To begin research into his germ theory, Pasteur studied anthrax disease in sheep and cholera disease in hens.
These diseases were chosen because they were hurting the French meat and poultry industry and they could infect humans as well as animals.
Pasteur found the bacteria that were causing each disease in the blood of the infected animals, but what could be done about it? It took a mistake to find the answer.
One day, Pasteur mistakenly injected some of his hens with an old culture of cholera bacteria instead of a fresh one.
The hens did not contract cholera. This was not that surprising, the culture had become weak by exposure to the air. He then injected the same hens with deadly fresh culture. The hens again did not contract the disease.
The first injection of weak bacteria had protected them from the disease, or made them immune. The implications of this discovery were monumental: any infectious disease could be prevented. Pasteur called this type of injection a vaccine, but he still didn’t know if it would work on humans.
Pasteur turned his studies to rabies, a painful, fatal disease that infects animals, usually dogs, and the people bitten by those animals.
Pasteur could not find the germ responsible for the disease under his microscope, but he made a brilliant deduction. He knew the disease was infectious, so he concluded that it was caused by a “microbe of infinite smallness.”

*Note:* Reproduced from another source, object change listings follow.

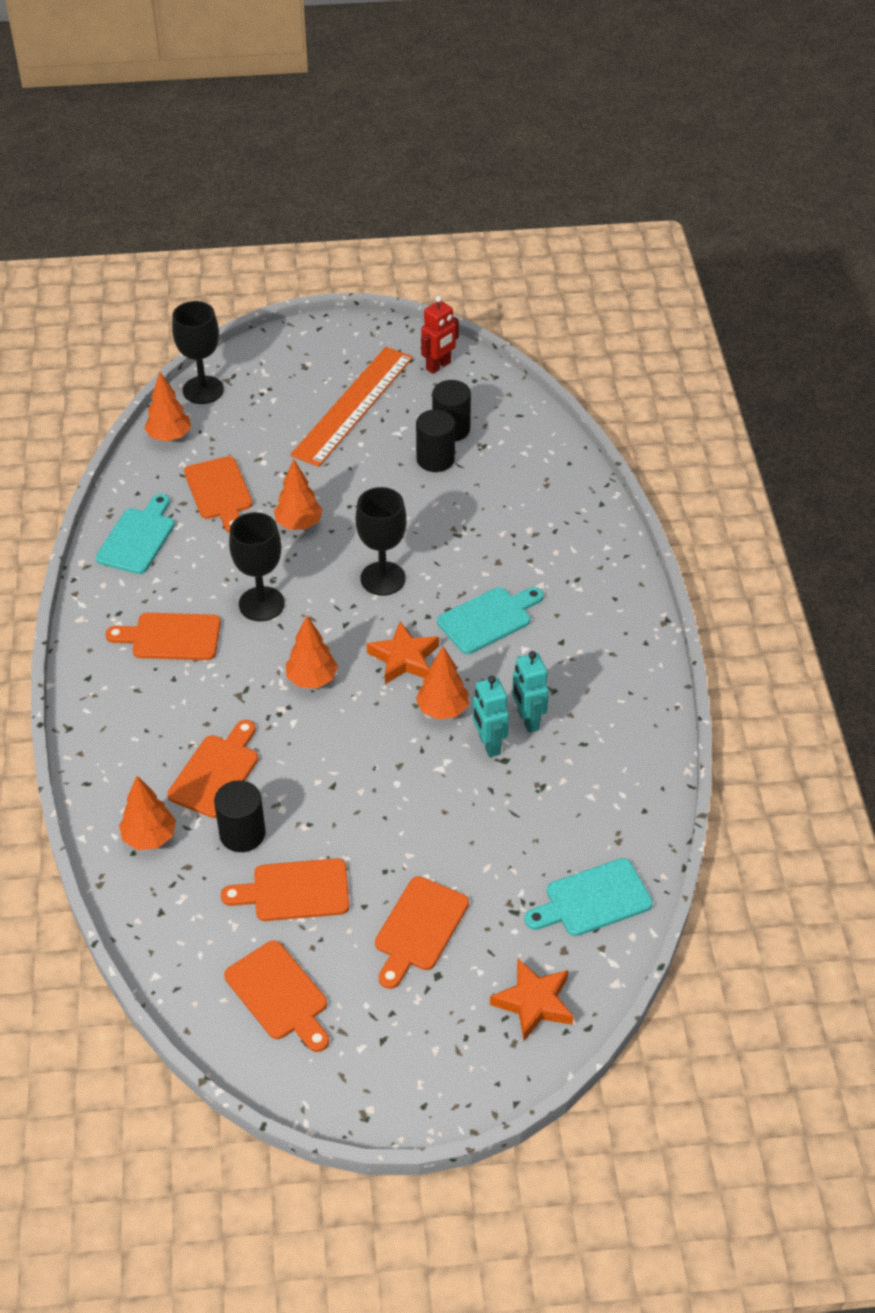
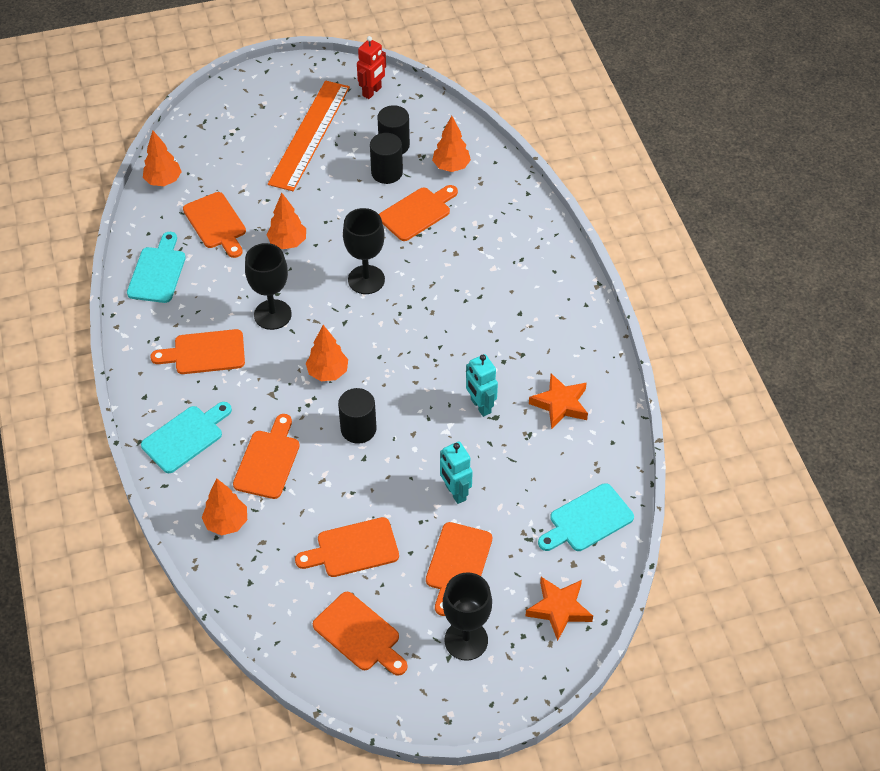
camera: 10 degrees left, 5 degrees up
(203, 390) = (182, 137): black goblet -> black goblet (466, 640)
(242, 834) = (300, 508): black cylinder -> black cylinder (358, 429)
(404, 658) = (398, 344): orange star -> orange star (560, 404)
(443, 710) = (438, 383): orange tree -> orange tree (451, 166)
(462, 509) = (417, 213): none -> orange cutting board
(488, 619) = (458, 302): turquoise cutting board -> turquoise cutting board (185, 437)
(528, 720) = (507, 382): turquoise robot -> turquoise robot (455, 492)

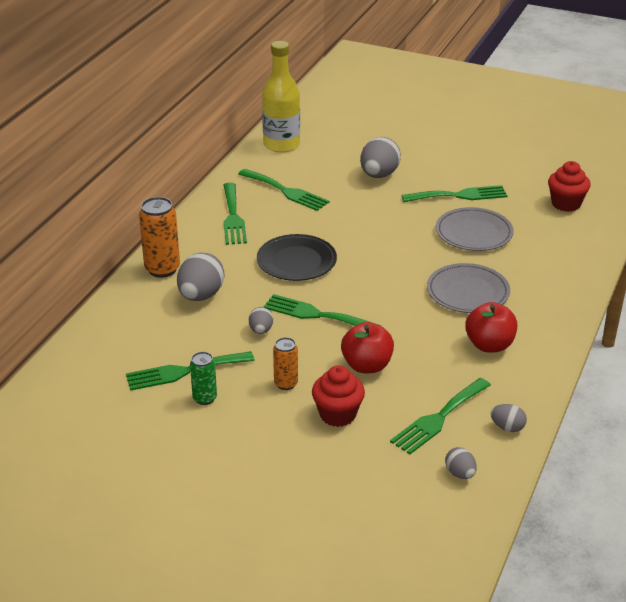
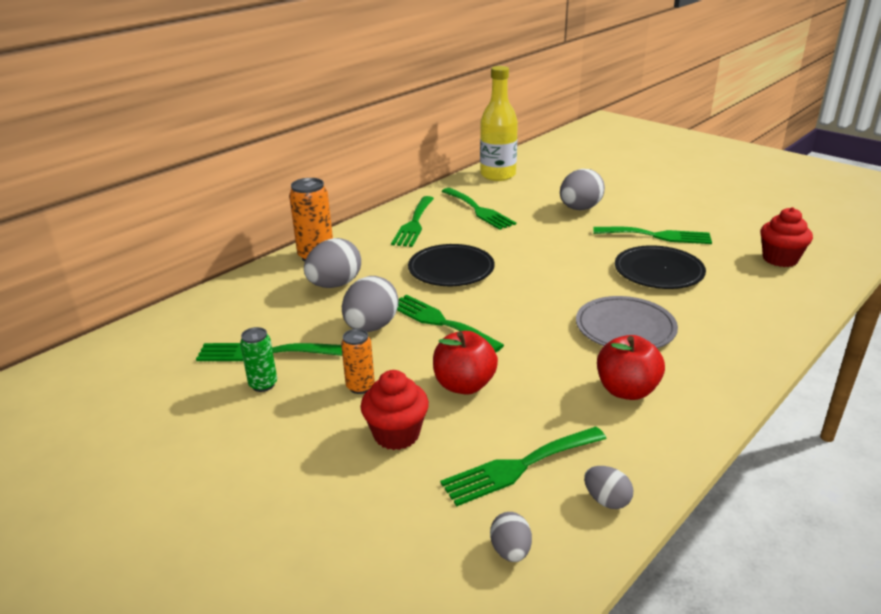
camera: 20 degrees right, 5 degrees down
(261, 330) = (371, 327): grey egg -> grey egg, size x1.89
(474, 233) = (658, 271): grey plate -> black plate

He was correct, it took the powerful electron microscopes of the twentieth century to reveal the virus responsible for the disease.
Even though he couldn’t see the germ, Pasteur still managed to isolate it in the nerve tissue of infected animals.
He created the vaccine and successfully treated many dogs.
One day, a mother brought in her son who had been bitten repeatedly by a dog infected with rabies and begged Pasteur for the vaccine.
Pasteur knew the vaccine would also work as a treatment because the rabies germs take a long time to reach the nervous system. He did not like the idea of experimenting on a human, but he also knew the boy would die without it.
He injected the boy with the vaccine over several days and watched him recover. Modern medicine had begun.
One of Pasteur’s final achievements was discovering the germ that caused childbed fever.
The germ was streptococcus, which we now call strep.